Commissioner Muhammad Sha'ani Abdullah said that after Suhakam had issued a press statement criticising the Peaceful Assembly Bill before it was passed, attorney-general Abdul Gani Patail was “not happy” and claimed that Suhakam had already been consulted.
However, Sha’ani (right) said that Suhakam’s chairperson Hasmy Agam was briefed on the matter verbally and was never shown the full Bill.
“Since then, no Bills were even verbally consulted,” he said.
Sha'ani pointed out that Suhakam has the legal mandate to advise the government when developing new laws, but it cannot do so without access to the Bills.
“The government shares all full draft bills with any government agency before they submit it to Parliament, except Suhakam.
“Of course we are not a government agency, but we are a statutory body... we have the statutory duty to advise the government on any new laws or amendments. But we are not given a copy of the bill,” he told a public forum today.

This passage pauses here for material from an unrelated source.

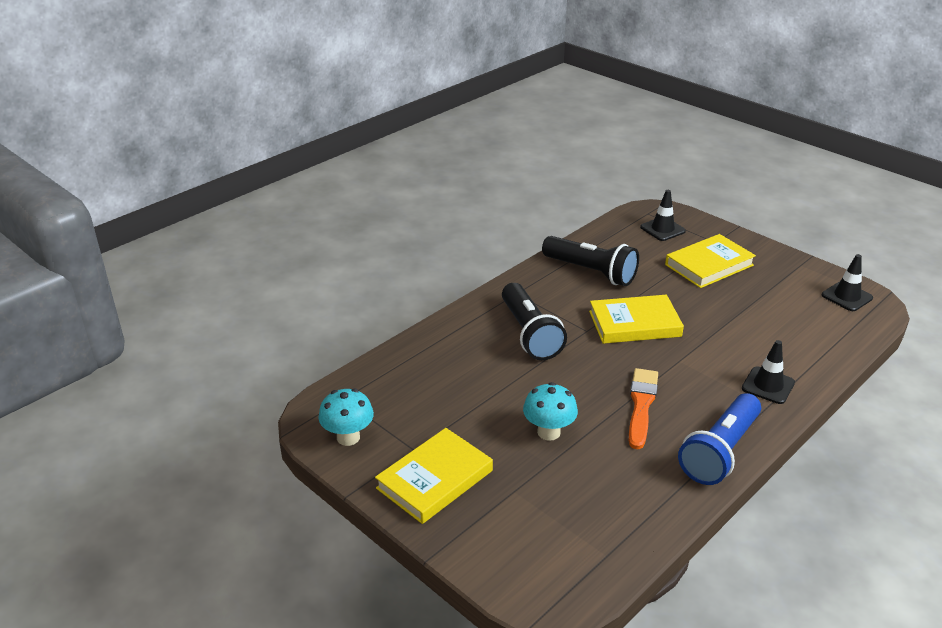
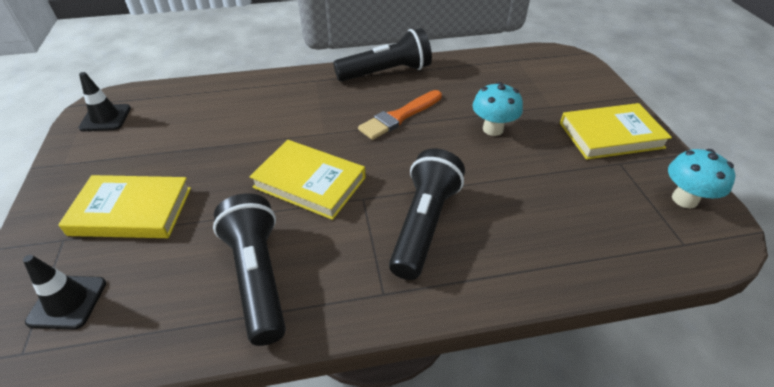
camera: 145 degrees left, 10 degrees up
(720, 452) = (386, 72): blue flashlight -> black flashlight
(768, 385) = (292, 90): black traffic cone -> none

Sha’ani was speaking in Kuala Lumpur today as a panellist at a forum on the freedom of assembly and association, co-organised by the Bar Council and human rights NGO Suaram.
He pointed out that Malaysia had only ratified three UN conventions, while almost all other countries had ratified more.
Those ratified are the Convention on the Elimination of All Forms of Discrimination Against Women (Cedaw), Convention on the Rights of the Child (CRC), and Convention on the Rights of Persons with Disabilities.
This leaves Malaysia on the eighth position in the Asean region (out of ten) in terms of number of conventions ratified.
Similarly, Malaysia ranks 108th out of 110 on the same scale, Non-Aligned Movement (NAM) countries, the last position among 57 Organisation of Islamic Cooperation (OIC) members, 49th out of 54 Commonwealth nations, and 184th out of 195 countries worldwide, Sha’ani said.
“So this is something to reflect, and also to lobby relevant stakeholders and demand the government to respect and fulfil human rights,” he said.
Assembly Act meant to confuse
Meanwhile, another panellist S Arutchelvan (below) argued that the Peaceful Assembly Act was never about giving permission to assemble, but to confuse and control the people.
The activist and Parti Sosialis Malaysia (PSM) secretary-general in a brief history of government response to protests, said that prior to the 1998 Reformasi movement, Section 141 of the Penal Code was used against protestors.
However, the government switched to using the charging of protestors for participating in an assembly without a police permit instead, since it was difficult to prove ‘criminal intent’ for the hundreds of the Reformasi activists arrested, as required for a conviction under Section 141.
He said this got activists to try to apply for permits, but in the end they had to simply defy the law when they realised that the permit could be revoked at the last minute even if it was granted.
This, he said, forced the police to switch tactics and use restraining orders, but this failed miserably during the Bersih 2.0 rally last year where all of those banned from entering downtown Kuala Lumpur defied the order, along with tens of thousands of supporters.
“(The introduction of the Peaceful Assembly Act) was because they (the government) found out that they needed something new to confuse people. Nobody was listening to their earlier Acts.
“That is why you have the Peaceful Assembly Act to give you the notion that they are listening to you, and the same time warning you (that) you can’t bring children, etc...,” he said.
Arutchelvan said that there is no difference between having to apply for the police permit under the previous legislation, and informing the police of an upcoming protest under the current legislation.
The issue therefore boils down to whether civil society wants to follow unjust laws or not.
“At the end of the day, public assemblies can throw out bad laws. It is not Parliament or lawyers, but because people assemble to demand for change. I think that is the biggest strength we have,” he said.
Among the other speakers addressing the 50-odd members of the public were lawyer Baljit Singh Sidhu who explained the Peaceful Assembly Act, and UN Special Rapporteur on the Rights to Freedom of Peaceful Assembly and of Association Maina Kiai who shared other countries’ experiences on these issues.